The first thing the volunteers do is to enroll the children in school. Stevens noted that even if the child moves or cannot attend, the paper work is already in place for when they can attend regularly and the paperwork can help keep track of the youth.

School on Wheels also often provides school uniforms, Metro fare to get to school and a toll-free phone number to receive homework help or to keep in touch with tutors. This year, the organization also gave away 5,000 backpacks as well as school supplies and books.

SOW works with various homeless shelters around the county and sometimes volunteers to teach at hotels and motels where children may be living. They also teach at campgrounds in Ventura, parking lots, parks and specially designed learning rooms set up in shelters that provide a safe, quiet place to teach.

“We are expecting wonderful things for 2007,” Stevens said. “We need volunteers. We don’t take any federal or state monies and we’ve done that from the very beginning. Most money is given to faith-based [organizations] and we’re not. We take everybody.”

Stevens said private donations are always welcome and they have received grants from the Ahmanson Foundation, the Weingart Foundation, The Mark Taper Foundation and Ella Fitzgerald’s charities to name a few.

“We would like to expand our donor base,” Stevens said. “Every volunteer we have is just another kid helped is the way I look at it.”

Stevens said Malibu residents have been invaluable with donations and volunteering.

“There are people in Malibu who don’t know what we do,” Stevens said. “I want them to know their fellow citizens are reaching out to these kids. Every year for the last four years Bob Morris [of Paradise Cove Beach Cafe] has thrown a Christmas party for 200 of the homeless kids. Malibu residents greet them and the Sheriff’s Department comes with all kinds of gifts and the Fire Department brings Santa Claus. It’s such a beautiful experience.”

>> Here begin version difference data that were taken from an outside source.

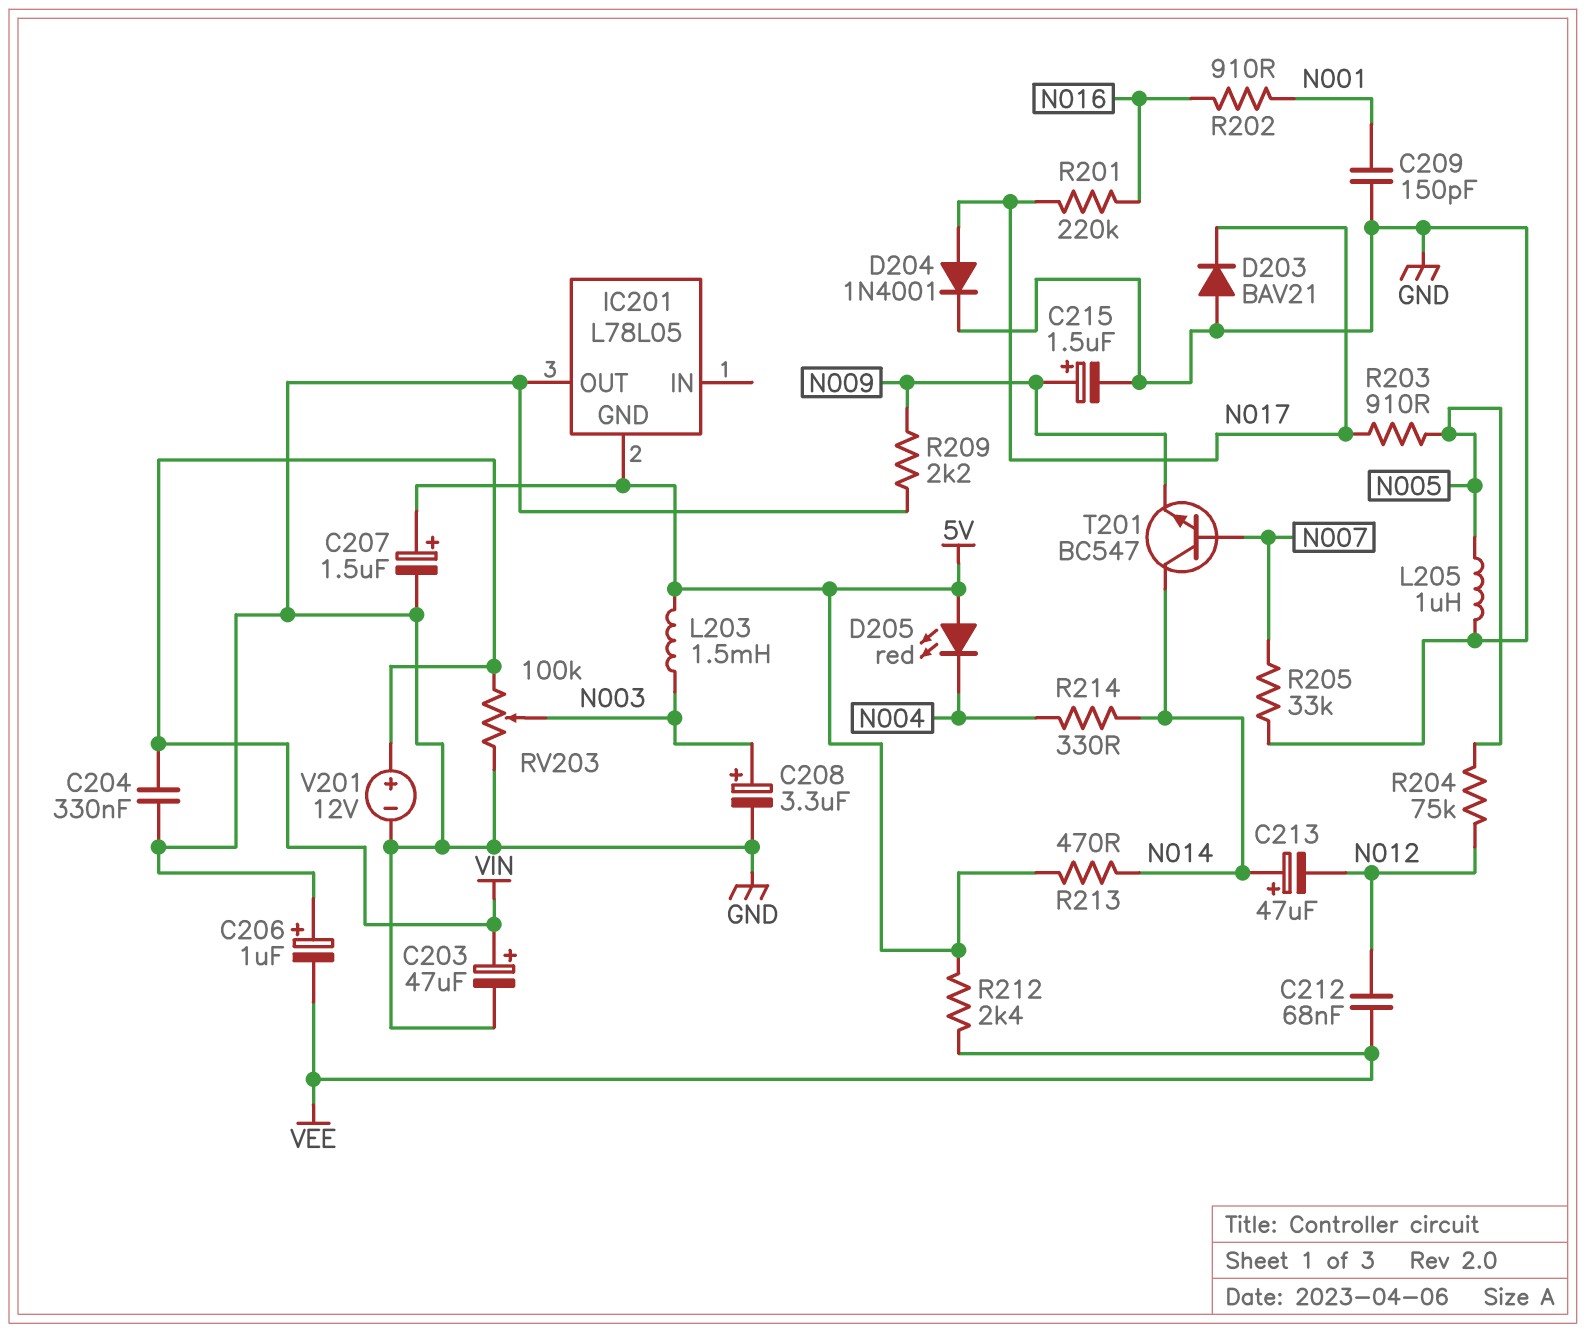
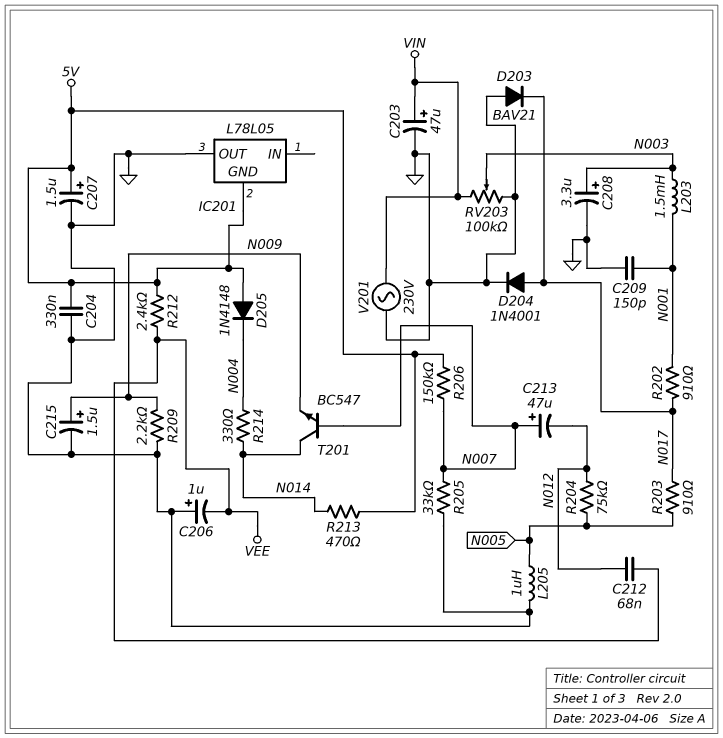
C204: 330nF (GND, VIN) -> 330nF (5V, GND)
C213: 47uF (plus N014, minus N012) -> 47uF (plus N007, minus N012)
D205: LED red (A 5V, K N004) -> diode 1N4148 (A 5V, K N004)
L203: 1.5mH (5V, N003) -> 1.5mH (N001, N003)
R201: 220k (N016, N017) -> none
R202: 910 (N001, N016) -> 910 (N001, N017)
R206: none -> 150k (5V, N007)
V201: 12V (plus VIN, minus GND) -> AC 230V (GND, VIN)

Stevens said there are many Malibu volunteers and donors, some who wish to remain anonymous.

Stevens moved to Malibu in 1989 and said she fell in love with the ocean. Before going to downtown Los Angeles to work in SOW’s storefront office/center that Stevens opened on Skid Row in 2000, she takes a walk on the beach.

“I never regret a day of moving to Malibu,” Stevens said. “I love Malibu. I love the people. I love walking on Zuma Beach in the morning and that makes all the difference in the world. It puts everything into perspective. We are fortunate.”

“It takes so little to help a kid,” Stevens added. “You judge a nation and the world on how you treat kids, and right now in the nation and the world, kids are not being treated the best. They are not first on the agenda for most countries.”

In June of this year, Stevens decided it was time to get out of her comfort zone and hit the road. Loading up her red Toyota Yaris with a laptop for blogging and a playlist that includes Jimi Hendrix and Joni Mitchell, Stevens is touring the country, alone, to raise awareness of the plight of the nation’s 1.6 million homeless children. She is still on the road.